Influence of Early vs Late SPN on Long-term Quality of Life in ICU Patients After Gastrointestinal Oncological Surgery (hELPLiNe)

October 11, 2018 updated by: Paweł Piwowarczyk, Medical University of Lublin

Influence of Early vs Late Supplemental ParenteraL Nutrition on Long-term Quality of Life in ICU Patients After Gastrointestinal Oncological Surgery. A Prospective, Randomised, Multi-centre Assessor-blinded Study. hELPLiNe Trial

BACKGROUND: Nutrition plays a significant role in ICU treatment, and may influence mortality and length of stay in ICU. Enteral route (EN) is preferential to parenteral route (PN) in provision of daily nutritional requirements. When enteral route is insufficient, supplemental parenteral nutrition (SPN) is recommended. Optimal timing of SPN in acute phase of illness remains elusive. ICU patients suffer significant lean body mass loss, in majority, in the first 7-10 days of stay. Optimal provision of protein may prevent muscle wasting. Lean body mass is essential for optimal physical functioning after treatment. Although ICU mortality has been reduced lately, the number of patients going to rehabilitation after ICU stay has tripled.

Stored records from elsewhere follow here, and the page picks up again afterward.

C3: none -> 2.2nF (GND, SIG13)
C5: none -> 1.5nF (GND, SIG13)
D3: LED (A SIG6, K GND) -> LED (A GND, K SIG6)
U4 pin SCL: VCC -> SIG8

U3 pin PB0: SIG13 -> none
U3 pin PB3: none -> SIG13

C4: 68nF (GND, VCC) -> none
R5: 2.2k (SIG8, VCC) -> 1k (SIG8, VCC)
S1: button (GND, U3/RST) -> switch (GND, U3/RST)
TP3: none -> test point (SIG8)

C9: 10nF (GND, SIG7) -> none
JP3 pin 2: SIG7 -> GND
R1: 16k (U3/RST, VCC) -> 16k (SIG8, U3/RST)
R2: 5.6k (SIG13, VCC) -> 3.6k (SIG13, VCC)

Patients after oncological surgery of the gastrointestinal tract may be threatened with impairment of physical functioning after ICU treatment.

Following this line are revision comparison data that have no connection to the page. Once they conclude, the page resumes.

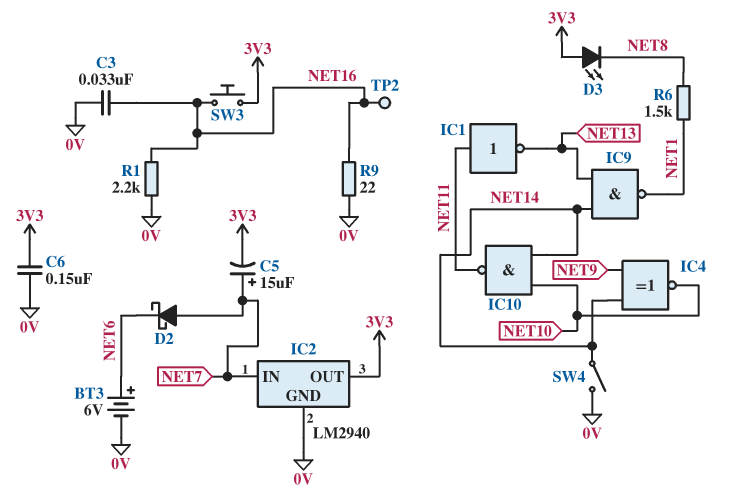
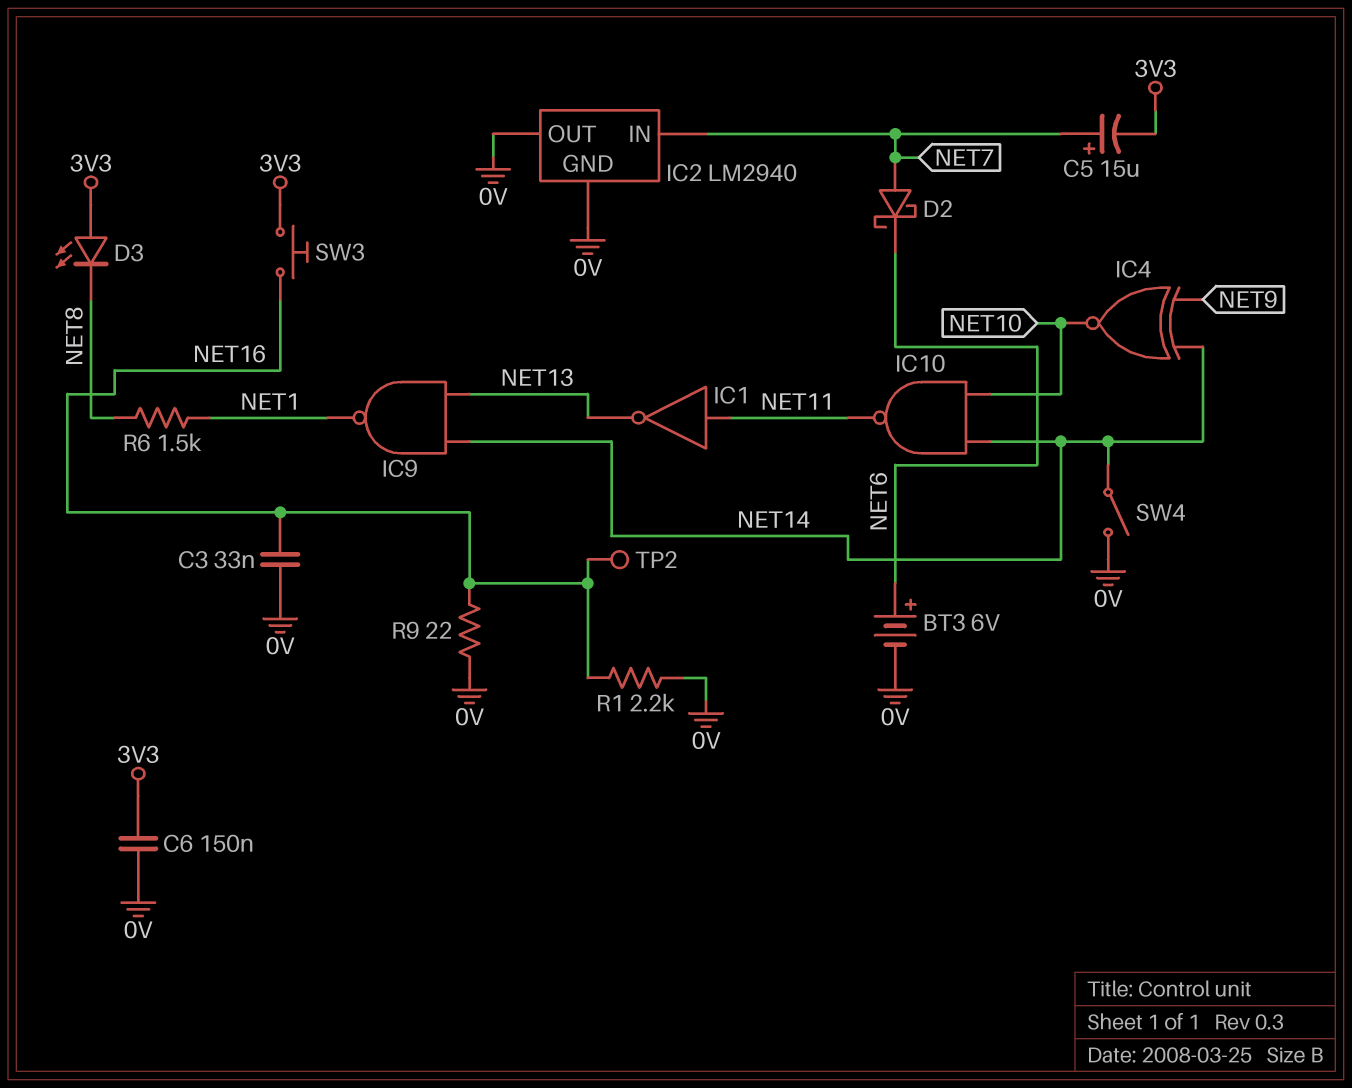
IC2 pin OUT: 3V3 -> 0V

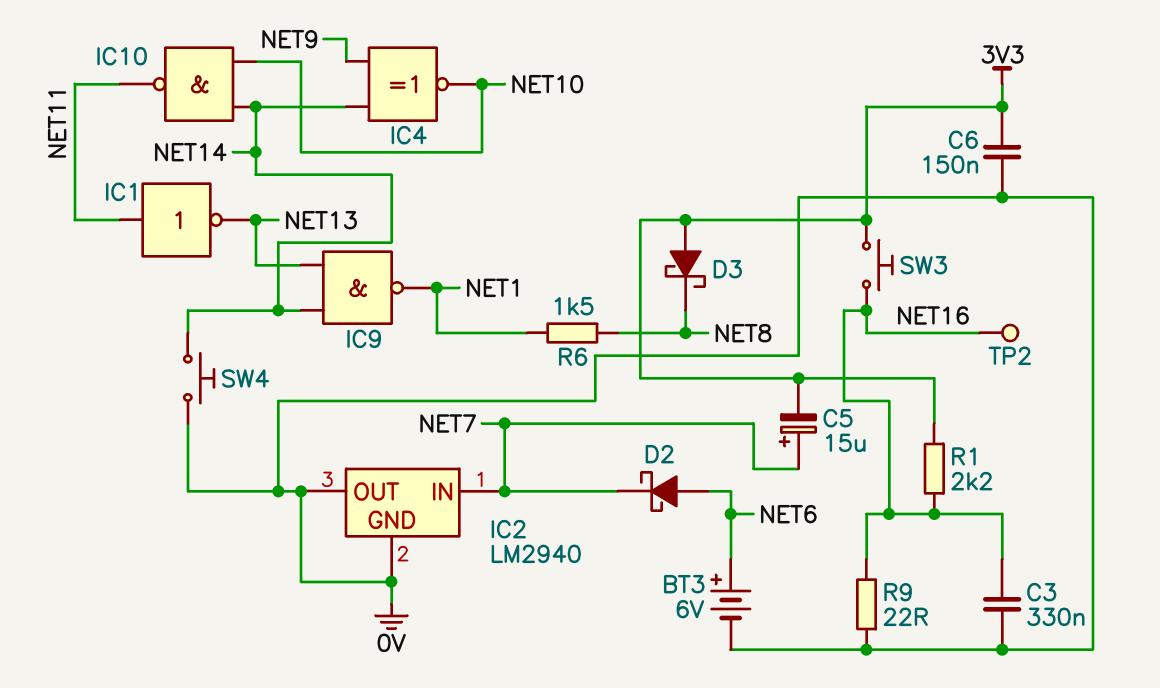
C3: 33nF (0V, NET16) -> 330nF (0V, NET16)
D2: schottky (A NET7, K NET6) -> schottky (A NET6, K NET7)
D3: LED (A 3V3, K NET8) -> schottky (A 3V3, K NET8)
R1: 2.2k (0V, NET16) -> 2.2k (3V3, NET16)
SW4: switch (0V, NET14) -> button (0V, NET14)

AIM: To compare the influence of early and late supplemental parenteral nutrition on long-term physical functioning in ICU patients after oncological surgery of the gastrointestinal tract.

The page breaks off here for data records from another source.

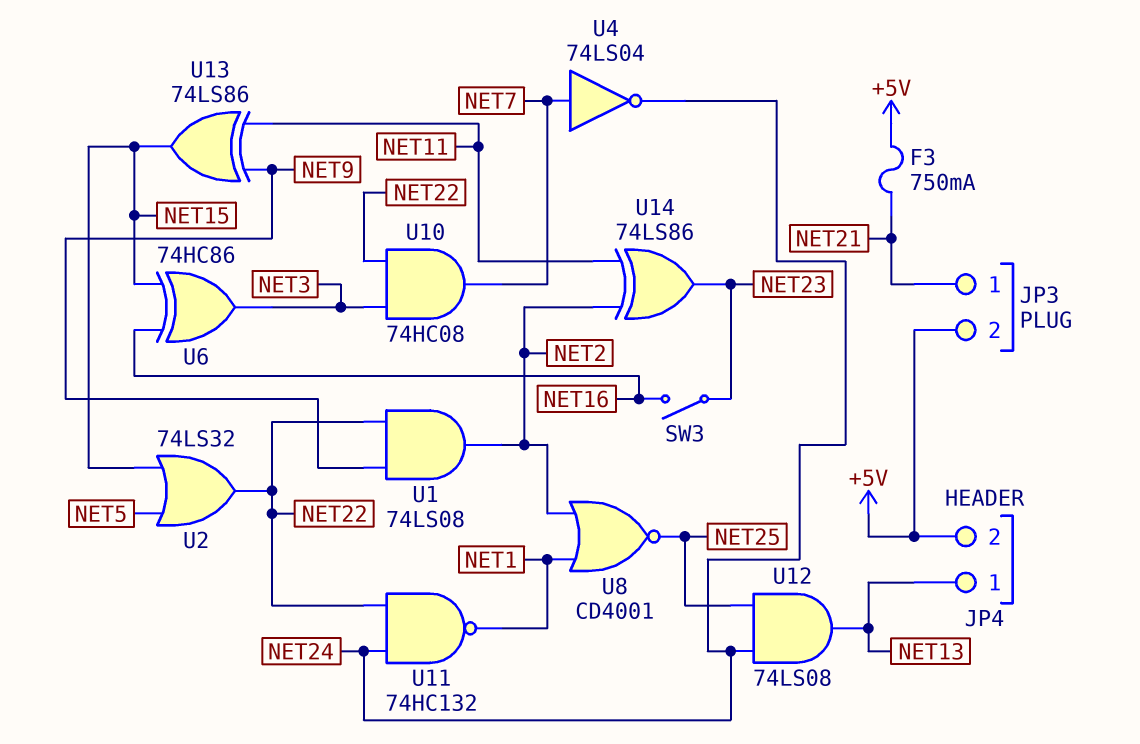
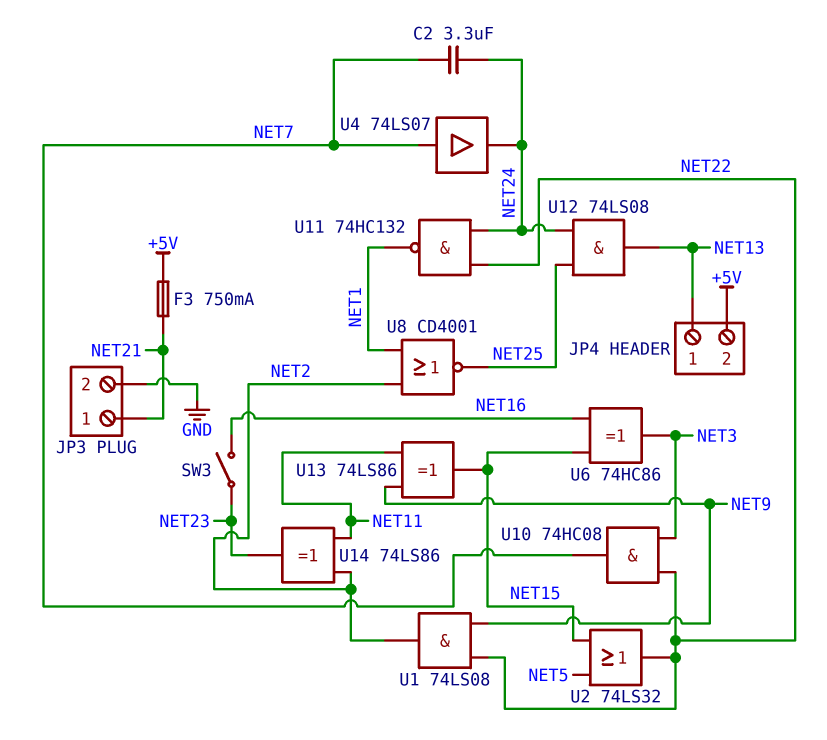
C2: none -> 3.3uF (NET7, NET24)
JP3 pin 2: +5V -> GND
U4: NOT 74LS04 (in NET7, out NET24) -> buffer 74LS07 (in NET7, out NET24)

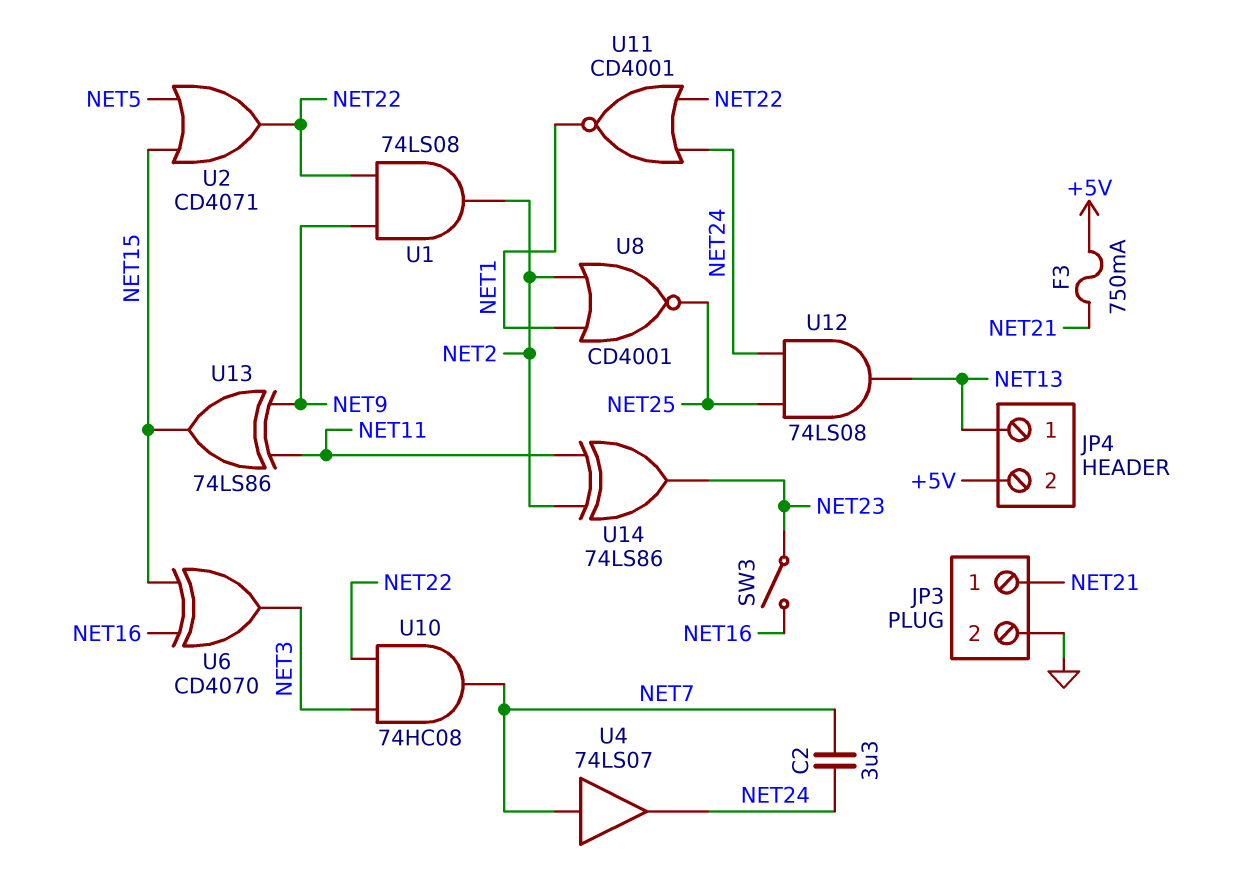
U2: OR 74LS32 (in NET5, in NET15, out NET22) -> OR CD4071 (in NET5, in NET15, out NET22)
U6: XOR 74HC86 (in NET15, in NET16, out NET3) -> XOR CD4070 (in NET15, in NET16, out NET3)
U11: NAND 74HC132 (in NET22, in NET24, out NET1) -> NOR CD4001 (in NET22, in NET24, out NET1)

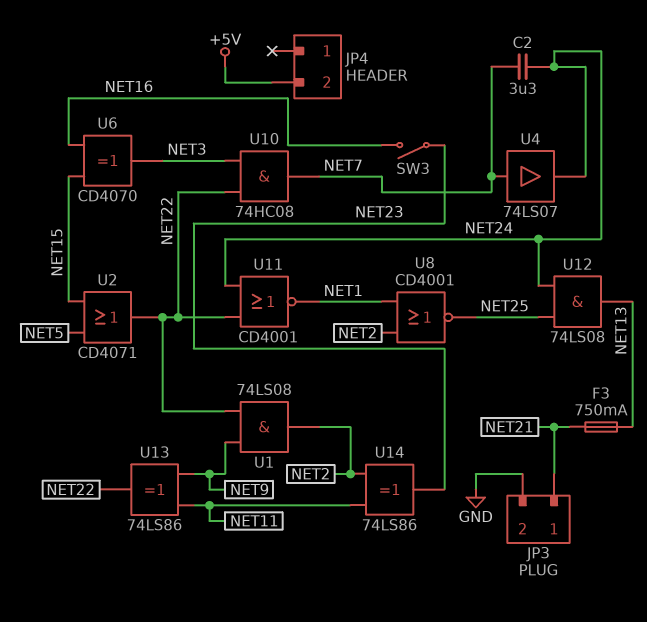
F3: 750mA (+5V, NET21) -> 750mA (NET13, NET21)
JP4 pin 1: NET13 -> none
U13: XOR 74LS86 (in NET9, in NET11, out NET15) -> XOR 74LS86 (in NET9, in NET11, out NET22)

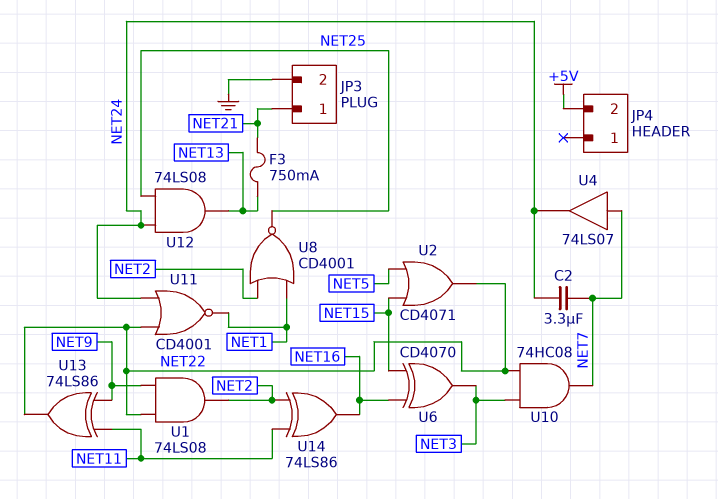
SW3: switch (NET16, NET23) -> none
U14: XOR 74LS86 (in NET2, in NET11, out NET23) -> XOR 74LS86 (in NET2, in NET11, out NET16)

STUDY DESIGN: Prospective, randomised, multi-centre assessor-blinded study. METHODS & ANALYSIS: Patients will be randomised into intervention group that would receive SPN on first day, and would be continued until 7th day of stay in ICU. Control group would receive SPN on 7th day of stay in ICU, when it is not then already met via enteral route. Physical Component of SF-36 Scale at 6 month after ICU admission will be assessed.

Study Overview

Status

Unknown

Study Type

Interventional

Enrollment (Anticipated)

220

Phase

  • Not Applicable

Contacts and Locations

This section provides the contact details for those conducting the study, and information on where this study is being conducted.

Study Locations

    • Lubelskie
      • Lublin, Lubelskie, Poland, 20-059
        • 2nd Department of Anesthesiology and Critical Care, Medical University of Lublin
    • Silesia
      • Opole, Silesia, Poland, 45-401
        • Department of Anesthesiology and Intensive Care, Uniwersytecki Szpital Kliniczny w Opolu

Participation Criteria

Researchers look for people who fit a certain description, called eligibility criteria. Some examples of these criteria are a person's general health condition or prior treatments.

Eligibility Criteria

Ages Eligible for Study

18 years and older (Adult, Older Adult)

Accepts Healthy Volunteers

No

Genders Eligible for Study

All

Description

Inclusion Criteria:

  1. ICU patients in the acute phase of critical illness after gastrointestinal oncological surgery.
  2. Admitted to the ICU during the previous 24 hours with a minimum expected ICU stay of ≥5 days
  3. Central venous access available for continuous infusion of the study drugs
  4. Sequential Organ Failure Assessment (SOFA) score ≥2
  5. Written informed consent from the patient or the patient's legal representative

Exclusion Criteria:

Contraindication against SPN or inability to receive SPN via central venous access

  1. Received PN within 7 days before randomisation
  2. Expected to receive ≥20% of energy via supplemental enteral nutrition (EN) and/or non-nutritional sources (e.g. glucose solution for drug dilution or lipids from propofol) during the first 3 nutritional treatment days
  3. Inability to initiate EN prior to randomization
  4. Body mass index (BMI) <17 kg/m2 or >35 kg/m2
  5. Any severe, persistent blood coagulation disorder with uncontrolled bleeding
  6. Any congenital errors of amino acid metabolism
  7. Known hypersensitivity to fish, egg, soybean proteins, peanut proteins, or to any of the active substances or excipients contained in SPN.
  8. Known hypersensitivity to milk protein or to any other substance contained in SPN
  9. Acute liver failure with encephalopathy, including intoxication (e.g. paracetamol, death cap, golden chain) and/or liver enzymes (aspartate aminotransferase [AST], alanine aminotransferase [ALT], gamma glutamyl transferase [GGT]) or bilirubin exceeding 10 x ULN
  10. Hemophagocytic syndrome
  11. Known history of human immunodeficiency virus (HIV), hepatitis B and/or C
  12. Pregnancy or lactation
  13. Patient unlikely to survive to 6 months due to underlying illness
  14. Receiving end-of-life-care

    Laboratory Exclusions:

  15. Hypertriglyceridemia characterised by serum triglyceride levels >4 mmol/L [>350 mg/dL])
  16. Treatment-refractory, clinically significant major abnormality in the serum concentration of any electrolyte (sodium, potassium, magnesium, total calcium, chloride, inorganic phosphate)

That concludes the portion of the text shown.